La repressione tedesca nel Corrèze
Data la forte attività della Resistenza nella regione del Limousin[1], il dipartimento della Corrèze ed in particolare la città di Tulle con i suoi dintorni sono oggetto di attenzione particolare da parte dei servizi di sicurezza tedeschi.
Il 14 marzo 1944 un Kommando di dodici membri del Sipo-SD agli ordini del Kommandeur der Sicherheitspolizei und Siecherheitsdienst di Limoges, August Meier[2], arriva a Tulle. Al comando del Hauptsturmführer Friedrich Korten, questi uomini partecipano alla repressione dei maquis insieme ad elementi della Legione nord-africana al comando di Henri Lafont[3]. Per il prefetto Pierre Trouillé,
Questi uomini partecipano al rastrellamento sistematico effettuato nel mese di aprile dalla «divisione Brehmer». Questa non è in effetti una divisione vera e propria ma un raggruppamento temporaneo di unità composite, e precisamente del 1º reggimento della 325ª divisione di sicurezza e dei Georgiani del 799º battaglione di fanteria, reclutati tra i prigionieri dell’Armata Rossa. Dal 1° al 7 aprile la divisione del generale Brehmer arresta 3000 persone; nel villaggio di Lonzac, 17 abitanti sono uccisi e 24 case incendiate; a Brive, sono 300 gli arrestati, che poi saranno trasferiti ai campi di lavoro in Germania[5]. Il bilancio delle operazioni della divisione registra 1500 arresti confermati, 55 fucilati, 200 Ebrei assassinati, senza scontri diretti con i partigiani.

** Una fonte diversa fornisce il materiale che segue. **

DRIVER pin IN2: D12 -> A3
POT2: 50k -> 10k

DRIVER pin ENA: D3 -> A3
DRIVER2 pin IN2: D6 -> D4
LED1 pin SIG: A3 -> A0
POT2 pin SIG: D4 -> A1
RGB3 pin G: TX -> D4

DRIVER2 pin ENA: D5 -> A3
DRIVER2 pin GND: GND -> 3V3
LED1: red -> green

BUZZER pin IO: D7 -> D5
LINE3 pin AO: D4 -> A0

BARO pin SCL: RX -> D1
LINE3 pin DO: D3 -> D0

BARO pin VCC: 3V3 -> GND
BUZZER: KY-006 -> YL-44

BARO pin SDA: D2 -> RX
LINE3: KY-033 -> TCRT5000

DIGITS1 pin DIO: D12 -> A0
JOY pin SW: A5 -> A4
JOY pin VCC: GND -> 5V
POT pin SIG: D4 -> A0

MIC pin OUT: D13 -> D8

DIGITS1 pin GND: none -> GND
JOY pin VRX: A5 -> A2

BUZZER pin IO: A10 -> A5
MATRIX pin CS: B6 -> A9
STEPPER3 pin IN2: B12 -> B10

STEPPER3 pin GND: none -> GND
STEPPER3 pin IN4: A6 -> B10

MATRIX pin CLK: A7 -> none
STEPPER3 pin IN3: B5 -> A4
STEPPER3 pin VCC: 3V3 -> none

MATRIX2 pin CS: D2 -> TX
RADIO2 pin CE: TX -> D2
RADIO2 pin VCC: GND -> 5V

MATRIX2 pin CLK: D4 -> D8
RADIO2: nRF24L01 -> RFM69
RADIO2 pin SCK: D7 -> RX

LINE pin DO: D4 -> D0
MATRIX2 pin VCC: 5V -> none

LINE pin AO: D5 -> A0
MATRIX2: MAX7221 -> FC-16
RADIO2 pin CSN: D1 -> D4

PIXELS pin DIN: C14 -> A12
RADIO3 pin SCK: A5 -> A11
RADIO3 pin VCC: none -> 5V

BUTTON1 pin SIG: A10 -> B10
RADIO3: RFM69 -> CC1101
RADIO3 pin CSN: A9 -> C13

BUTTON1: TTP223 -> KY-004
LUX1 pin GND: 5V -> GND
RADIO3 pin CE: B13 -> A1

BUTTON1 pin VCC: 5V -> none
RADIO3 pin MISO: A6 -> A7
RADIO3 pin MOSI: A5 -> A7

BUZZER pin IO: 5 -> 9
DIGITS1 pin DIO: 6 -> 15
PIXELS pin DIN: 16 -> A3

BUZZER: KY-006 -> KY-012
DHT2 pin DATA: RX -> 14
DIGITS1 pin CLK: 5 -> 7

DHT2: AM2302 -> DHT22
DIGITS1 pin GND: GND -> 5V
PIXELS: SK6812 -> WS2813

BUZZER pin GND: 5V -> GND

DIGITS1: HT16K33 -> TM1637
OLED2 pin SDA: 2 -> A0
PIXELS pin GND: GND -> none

La divisione Brehmer lascia la regione del Corrèze in maggio, dopo aver devastato i dipartimenti della Dordogna e la Haute-Vienne[6]. È proprio questa ondata di repressione che spiega almeno in parte l’assalto partigiano a Tulle, nella speranza di mettere un limite alle sofferenze della popolazione[5].